6.2x (x = 0,1) - Marlin Linear Advance

  • With my hypothesis from the temperature test already looking flakey I tried a linear advance test
  • 6.20 was K = 0 to 2 in 0.2 steps and 6.21 was K = 0 to 0.4 in 0.02 steps
  • I still hate the Marlin LA test with all the lines but went with it and settled on a linear advance value of 0.07 (at 1500mm/s^2 and a jerk of (I think) 0.02)
6-20 6-21

6.30 - Retraction tower

  • TeachingTech retraction test from 0.4mm to 1.2mm in 0.2mm steps
  • Settled on a value of 1.0mm, seemed like a good compromise of printability and quality.
6-30

6.4x (x = 1,2) - 3D Benchy

  • A 3D Benchy to test out the settings I've chosen, getting kind of tense now as I need to print some parts for work in this filament and it still isn't working properly
  • Big nope, and another big nope
  • I started printing parts for work and it turns out that for this silk filament the retraction needs to be wayyyy lower, so we'll re-try some tests with this new knowledge
6-40 6-41

6.50 - Temperature Tower

  • TeachingTech temperature tower from 180 to 200 degC in 5 degC steps, 190 degC first layer and 65 degC bed temp; K = 0.07 and retraction = 0.4mm
  • The test completed which was the main goal, and I settled on a temperature of 190 degC as a good balance of quality and layer adhesion
6-30

6.6x (x = 1-8) - 3D Benchy

  • The Benchy is back with the same settings as test 6.50
  • Not the best Benchy I've ever printed, walls aren't super smooth and there were a few tiny tiny layer shifts but generally it looks pretty great, settings obtained!
6-60_1 6-60_2 6-60_3 6-60_4 6-60_5 6-60_6 6-60_7 6-60_8

7.10 - Temperature tower

  • TeachingTech temperature test from 210 to 230 in 5 degC steps
  • Linear advance off and 0.4mm retraction
  • 30mm/s base feed rate, 18mm/s walls, 24mm/s infill, 50mm/s travel and 15mm/s first layer
  • First layer stuck really well, perhaps a little too well so will move the z-offset up a smidge and maybe re-apply the Magigoo
  • Temperature of 220 degC selected
7-10

7.20 - Retraction test

  • TeachingTech retraction test from 0mm to 0.8mm in 0.2mm steps with linear advance off
  • Retraction of 0.4mm selected, print was again extremely hard to get off the bed, maybe try reduing the bed temp from 60 degC (turns out this is way too hot for TPU)
7-20

7.3x (x = 1, 2, 3) - Linear advance test

  • Marlin linear advance test that I hate
  • 7.30 I stopped printing after the first line because there probably isn't enough consistent extrusion for the flexible filament as the lines were too short
  • For 7.31 I increased the line length but the default z-motion in the test is too fast for my janky triple-z setup so the nozzle was at the wrong height due to leadscrew binding
  • Nozzle was a bit too close for 7.32 but something like K = 0.4 is suggested
7-31

7.33 - Linear advance test

  • I used the stl from the Klipper pressure advance test, sliced it with their settings then made a short python script to add in the changing linear advance value on layer change.

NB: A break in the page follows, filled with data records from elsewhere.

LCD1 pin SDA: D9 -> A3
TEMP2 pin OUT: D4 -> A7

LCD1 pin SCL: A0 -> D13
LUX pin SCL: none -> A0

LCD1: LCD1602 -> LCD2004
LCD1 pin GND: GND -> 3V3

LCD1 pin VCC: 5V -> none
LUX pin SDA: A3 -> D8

The script is below, you have to change the extension to .txt then back to .gcode after the operation.
  • This is 1000% better than the Marlin linear advance test and everyone should do it instead of using the awful line thing
  • K = 1.5.6mm high / 0.3mm per layer * 0.01 K change per layer = 0.52. K selected!
7.33_1 7.33_2 7.33_3 7.33_4
      
        a_file = open("square_tower.txt", "r")
        list_of_lines = a_file.readlines()
        k = 0
        for index, line in enumerate(list_of_lines):
            if line == "M900 K\n":
                k = round(k + 0.01, 2)
                list_of_lines[index] = line.strip() + str(k) + "\n"

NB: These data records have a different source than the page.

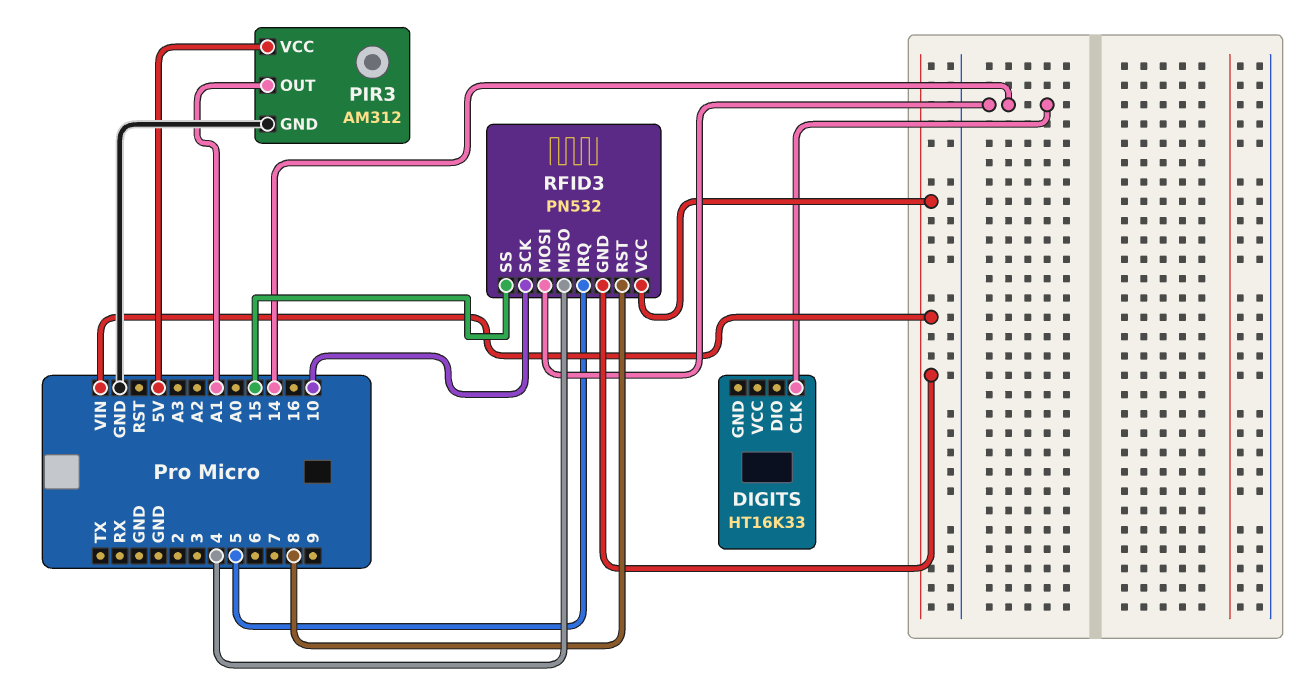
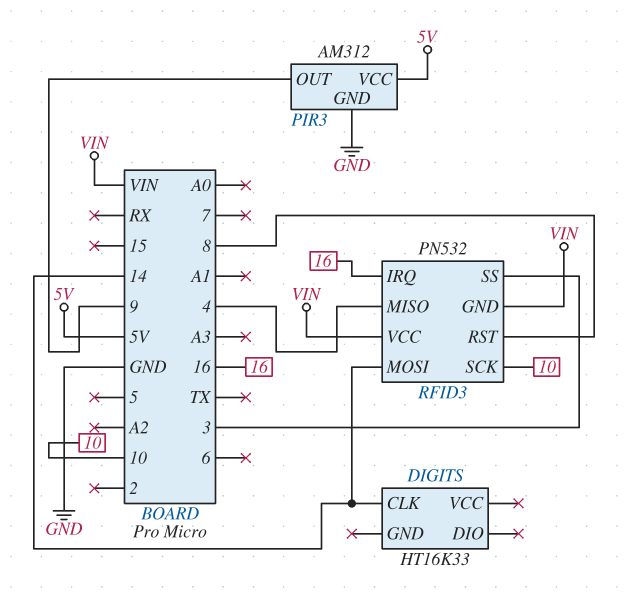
PIR3 pin OUT: A1 -> 9
RFID3 pin IRQ: 5 -> 16
RFID3 pin SS: 15 -> 3

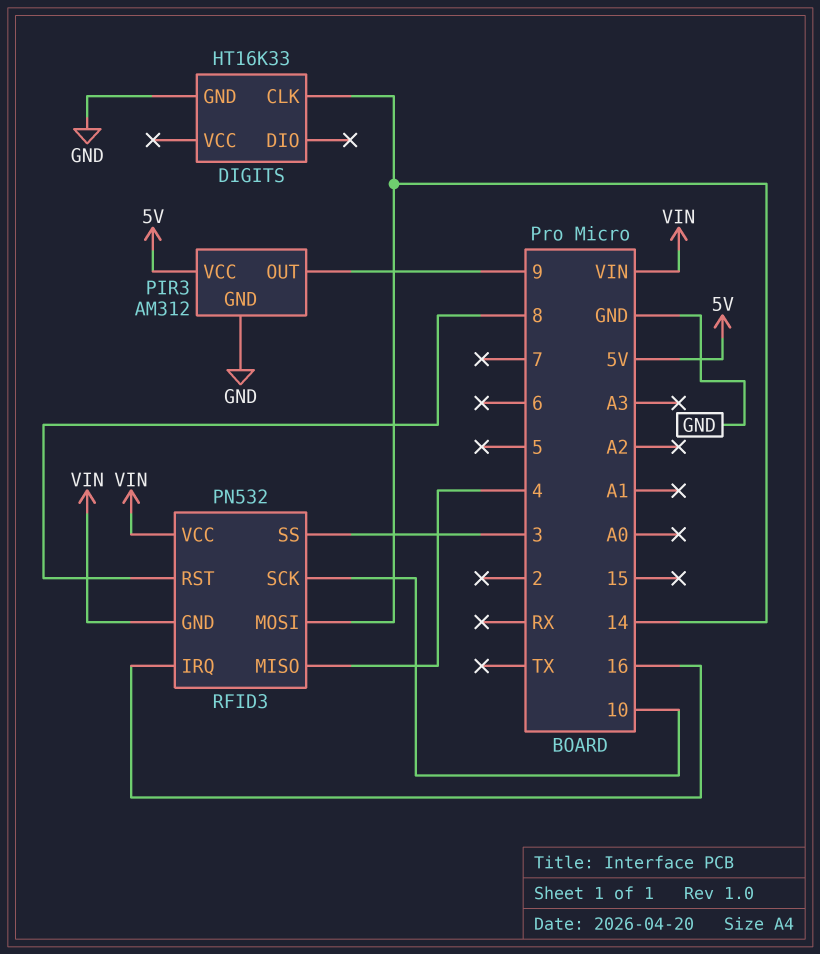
DIGITS pin GND: none -> GND

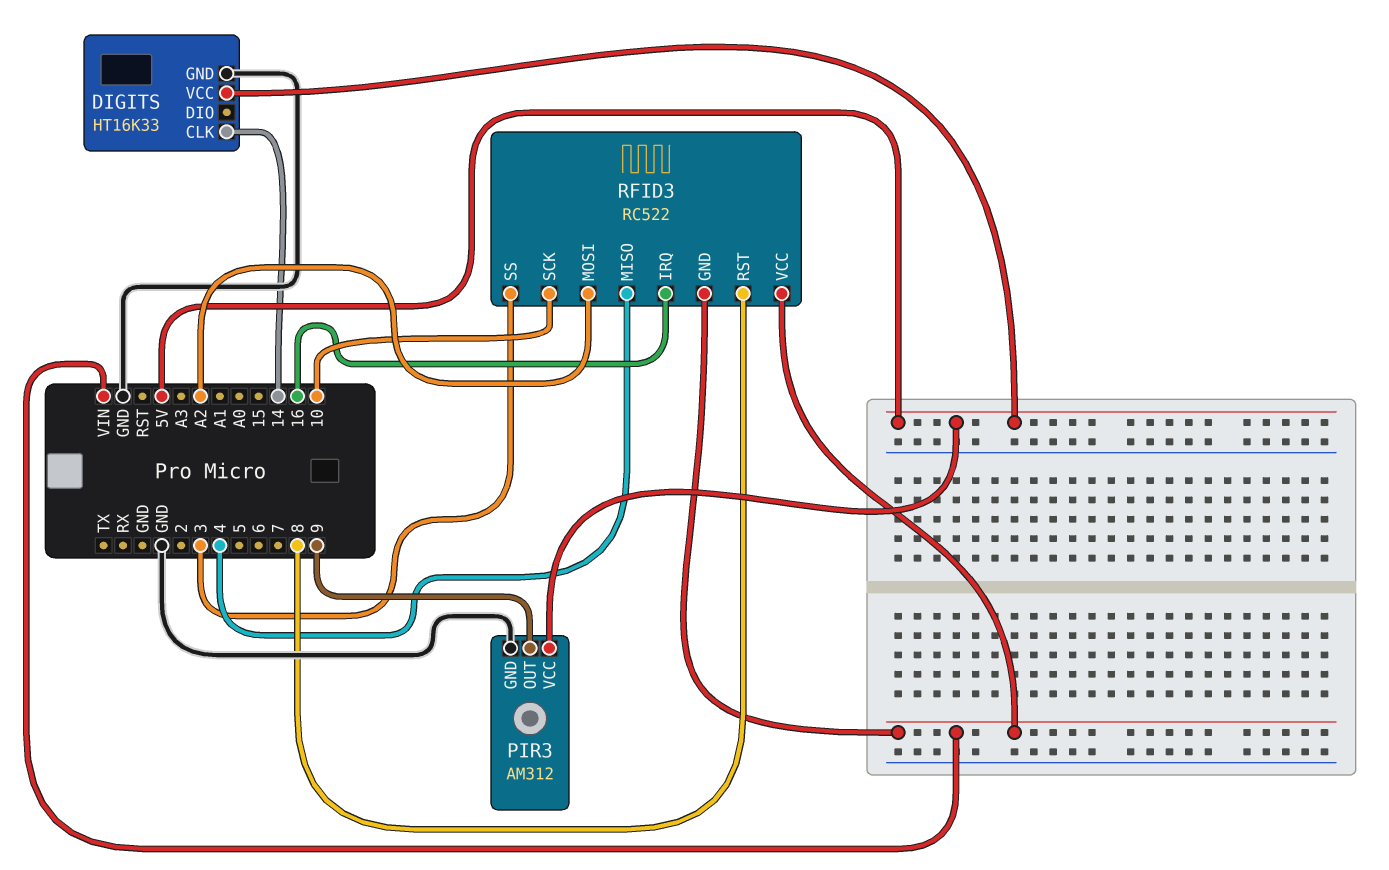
DIGITS pin VCC: none -> 5V
RFID3: PN532 -> RC522
RFID3 pin MOSI: 14 -> A2

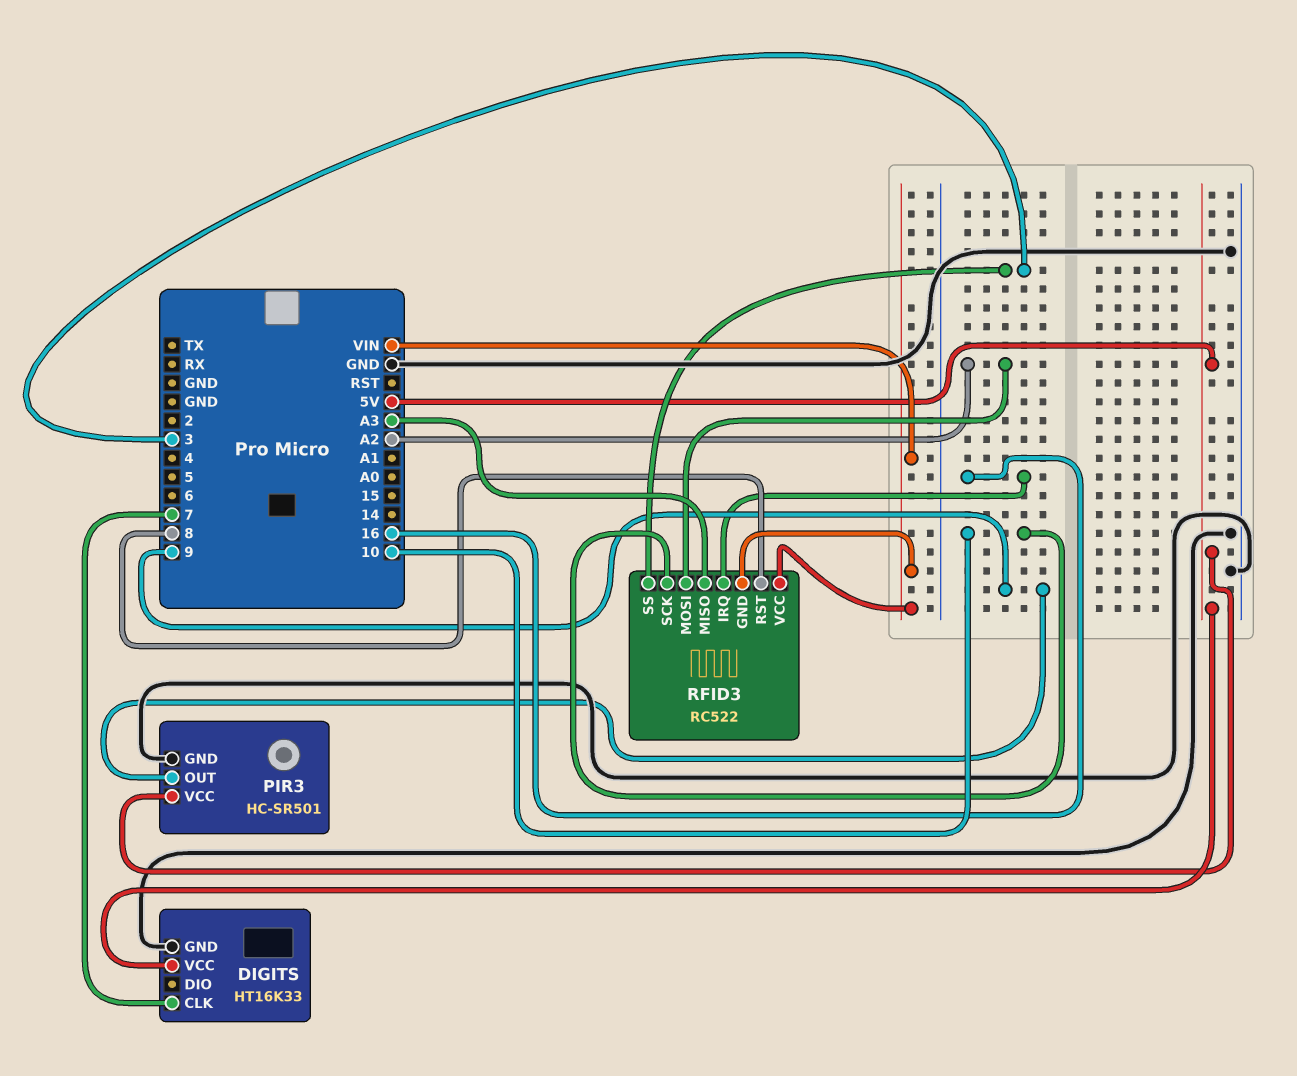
DIGITS pin CLK: 14 -> 7
PIR3: AM312 -> HC-SR501
RFID3 pin MISO: 4 -> A3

        a_file = open("square_tower.txt", "w")
        a_file.writelines(list_of_lines)
        a_file.close()
      
    

7.4x (x = 1-8) - 3D Benchy

  • 220/45 degC, K = 0.52, 0.5mm retraction at 30mm/s, 10% gyroid infill, 50mm/s speed at 1k acceleration, 50% fan
  • A little bit of stringing but generally a good looking print. Not very flexible but probably expected given the walls, infill and material. Settings obtained!